Une stratégie pour isoler la communauté musulmane

par Fatima Houda-Pépin, députée du Parti libéral du Québec dans le comté de La Pinière

Aujourd’hui, l’Assemblée nationale du Québec parle d’une seule voix pour dire non à l’implantation des tribunaux dits islamiques au Québec et au Canada. C’est la réponse que les parlementaires souhaitent donner à la revendication de certains groupes qui tentent de soustraire les musulmans aux lois canadiennes et québécoises.

Cette revendication a donné lieu à un rapport de l’ancienne ministre déléguée à la Condition féminine, Marion Boyd, mandatée par le Procureur général de l’Ontario pour examiner cette question sous l’angle de la Loi sur l’arbitrage. Les conclusions de ce rapport, déposé le 20 décembre 2004, sont pour le moins troublantes. Le problème qui est posé ici nous renvoie, M. le Président, à l’application de la charia dans un contexte non musulman, une revendication poussée par des groupes minoritaires qui se servent de la Charte des droits pour s’attaquer aux fondements mêmes de nos institutions démocratiques.

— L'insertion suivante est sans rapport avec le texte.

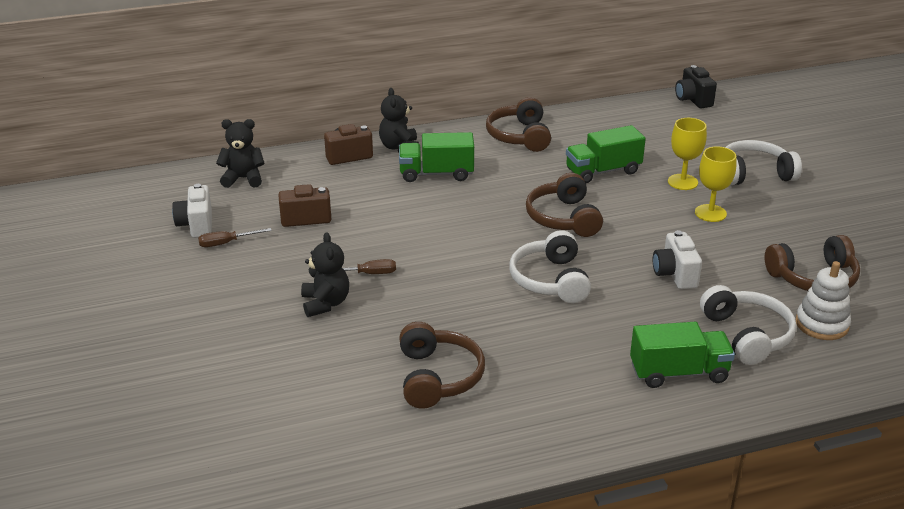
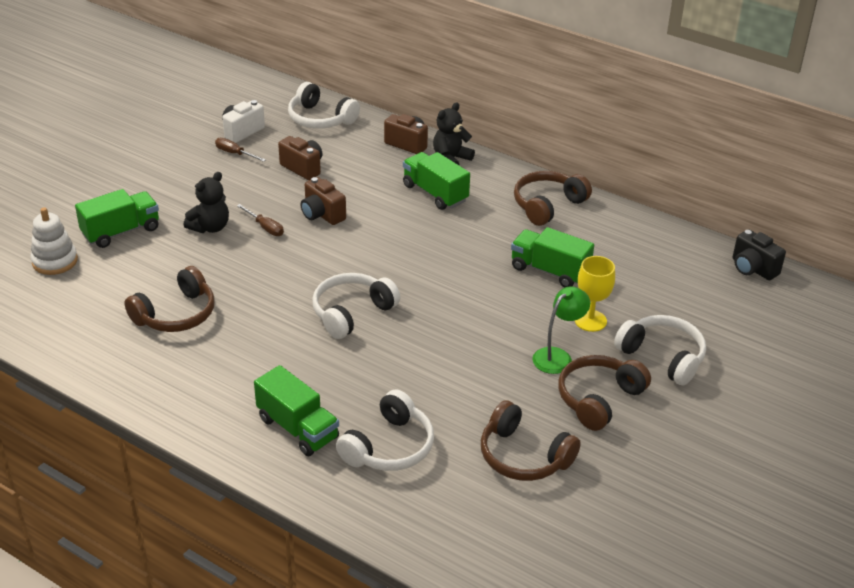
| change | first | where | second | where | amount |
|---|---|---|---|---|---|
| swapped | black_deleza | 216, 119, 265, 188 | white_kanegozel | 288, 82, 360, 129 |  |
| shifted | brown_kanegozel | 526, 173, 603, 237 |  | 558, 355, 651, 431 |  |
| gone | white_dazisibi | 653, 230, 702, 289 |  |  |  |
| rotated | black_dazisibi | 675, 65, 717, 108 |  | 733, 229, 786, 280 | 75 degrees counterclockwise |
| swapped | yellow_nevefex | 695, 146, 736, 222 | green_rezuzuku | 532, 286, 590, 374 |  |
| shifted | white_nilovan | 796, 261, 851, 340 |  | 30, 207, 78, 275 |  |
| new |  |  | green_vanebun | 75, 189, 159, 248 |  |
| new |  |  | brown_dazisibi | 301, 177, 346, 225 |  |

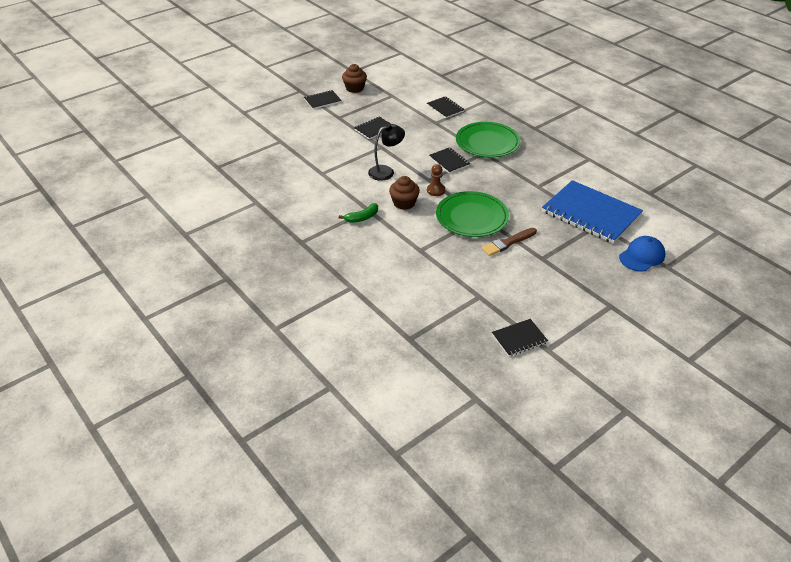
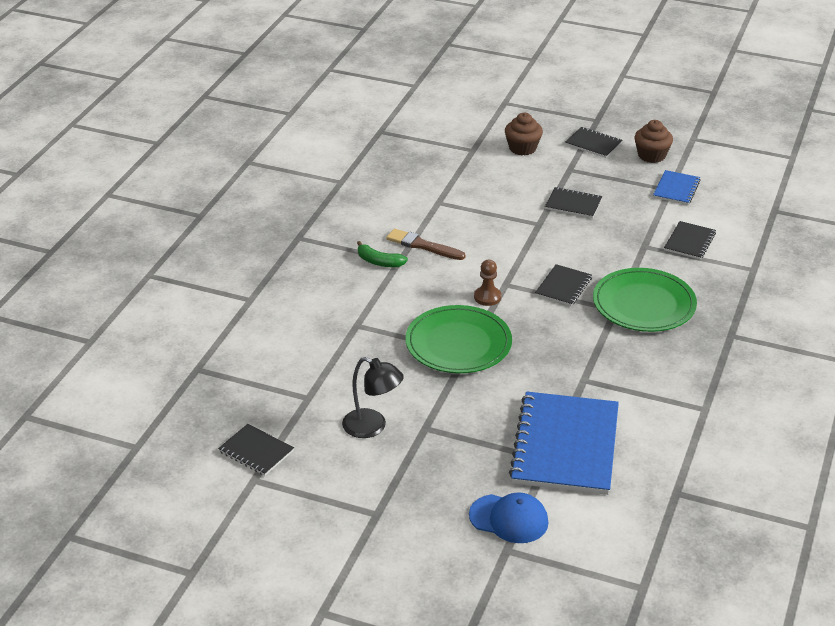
| change | first | where | second | where | amount |
|---|---|---|---|---|---|
| shifted | black_rezuzuku | 368, 124, 405, 181 |  | 342, 357, 404, 438 |  |
| shifted | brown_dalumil | 389, 176, 420, 210 |  | 505, 113, 543, 155 |  |
| shifted | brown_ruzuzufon | 482, 228, 537, 256 |  | 386, 229, 465, 260 |  |
| new |  |  | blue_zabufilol | 653, 170, 701, 205 |  |

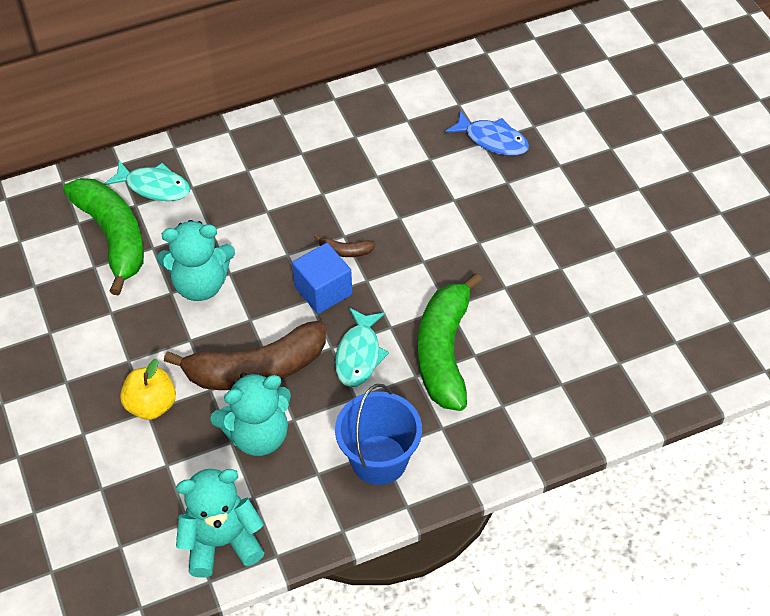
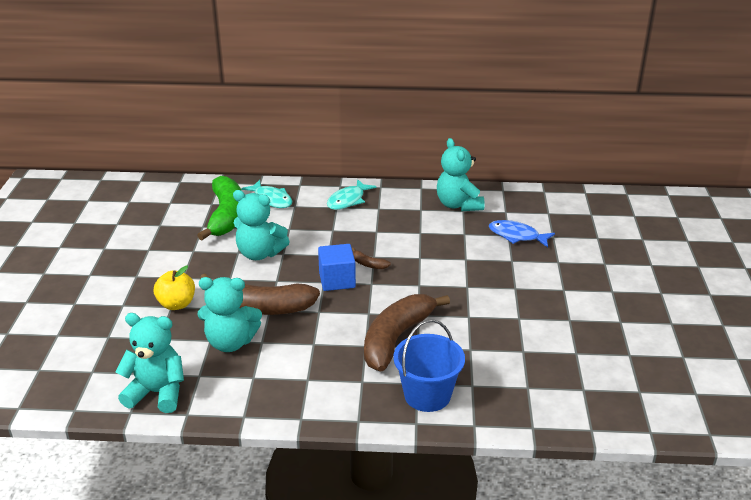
| change | first | where | second | where | amount |
|---|---|---|---|---|---|
| shifted | turquoise_vomadudi | 335, 308, 389, 387 |  | 327, 179, 377, 210 |  |
| shifted | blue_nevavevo | 335, 384, 422, 485 |  | 393, 319, 465, 412 |  |
| repainted | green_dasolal | 418, 273, 482, 411 | brown_dasolal | 364, 294, 450, 372 |  |
| rotated | blue_vomadudi | 445, 110, 529, 156 |  | 489, 220, 555, 247 | 150 degrees clockwise |
| new |  |  | turquoise_deleza | 437, 138, 485, 211 |  |

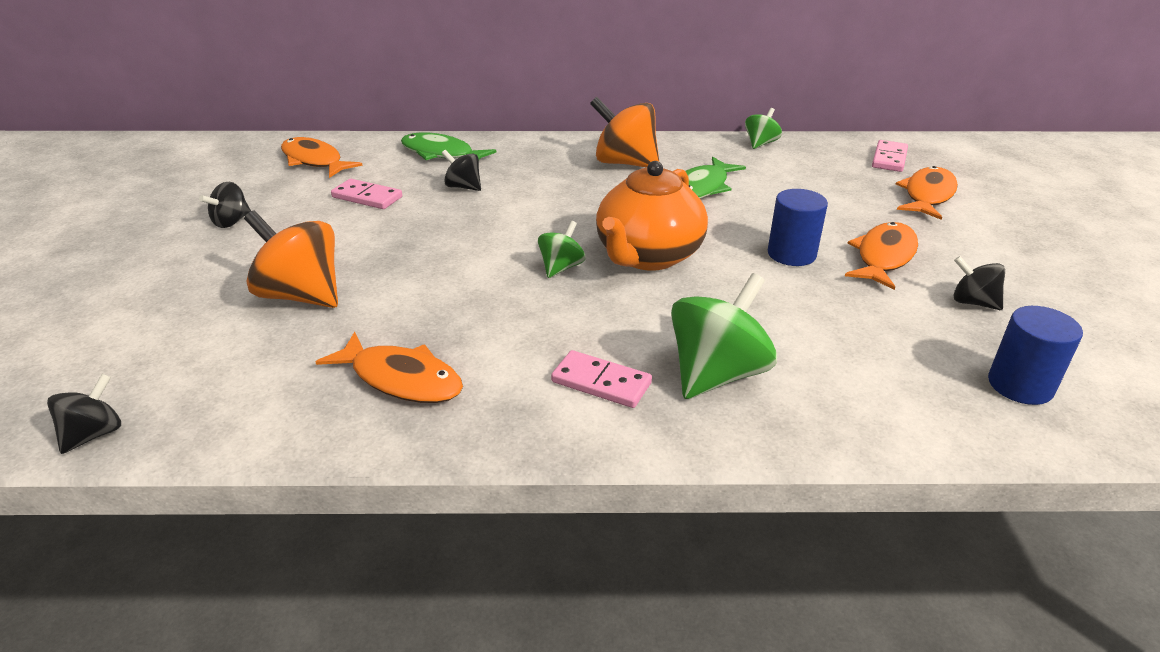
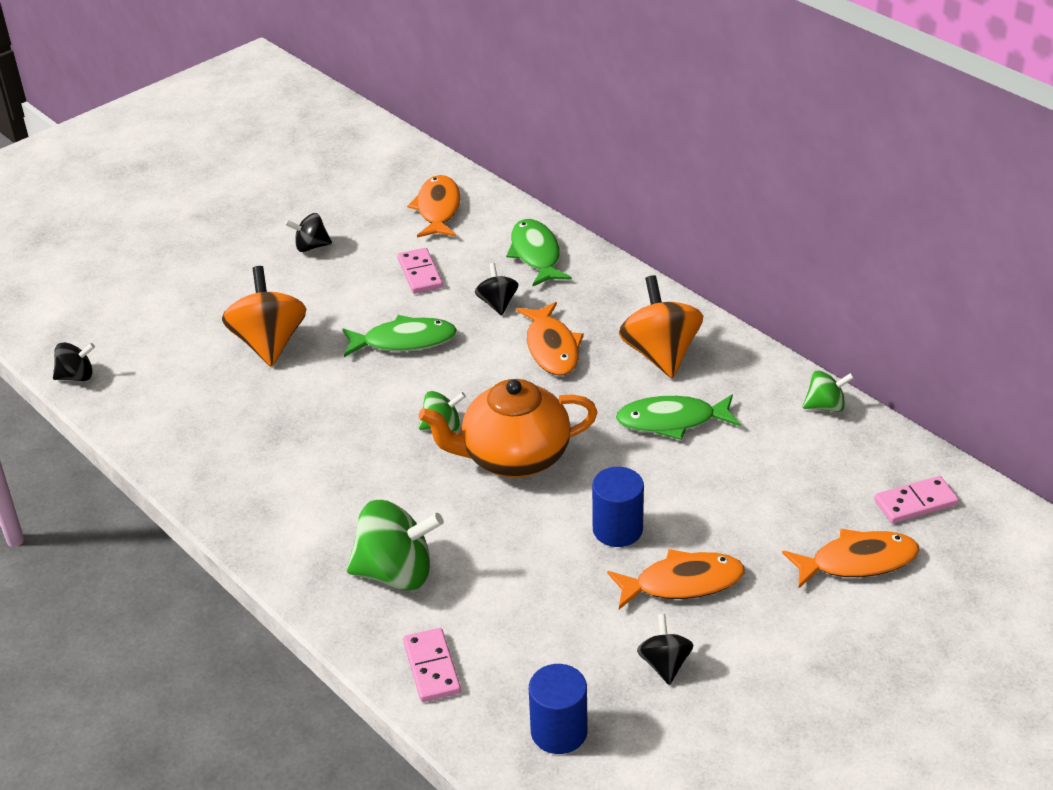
| change | first | where | second | where | amount |
|---|---|---|---|---|---|
| shifted | orange_vomadudi | 316, 332, 463, 403 |  | 516, 302, 584, 375 |  |
| shifted | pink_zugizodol | 551, 350, 652, 408 |  | 403, 628, 461, 702 |  |
| new |  |  | green_vomadudi | 342, 315, 457, 357 |  |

Pourtant, la Charte canadienne stipule clairement que « la loi ne fait acception de personne et s’applique également à tous, et tous ont droit à la même protection et au même bénéfice de la loi ».

Les victimes de la charia, M. le Président, ont un visage humain, et ce sont les femmes musulmanes. Pas étonnant qu’elles aient réagi vivement au rapport Boyd. Souhaitons que leur voix trouvera une meilleure écoute auprès du Procureur général de l’Ontario, qui doit disposer de ce rapport.

Pas une affaire religieuse

L’implantation des tribunaux dits islamiques au Canada n’est pas une affaire de liberté religieuse ni d’accommodement raisonnable. Les musulmans sont des citoyens à part entière, qui jouissent des mêmes droits et des mêmes obligations que l’ensemble des Canadiens. Ils ont le loisir de bâtir leurs mosquées et de gérer leurs écoles musulmanes, dont certaines sont financées à même les fonds publics. D’ailleurs, la première mosquée à avoir été construite en Amérique du Nord l’a été au Canada, la Mosquée Al Rashid, à Edmonton, en 1938. Au Québec, la mosquée de Markaz al Islam a été constituée par une loi de l’Assemblée nationale, adoptée en août 1965, il y a précisément 40 ans.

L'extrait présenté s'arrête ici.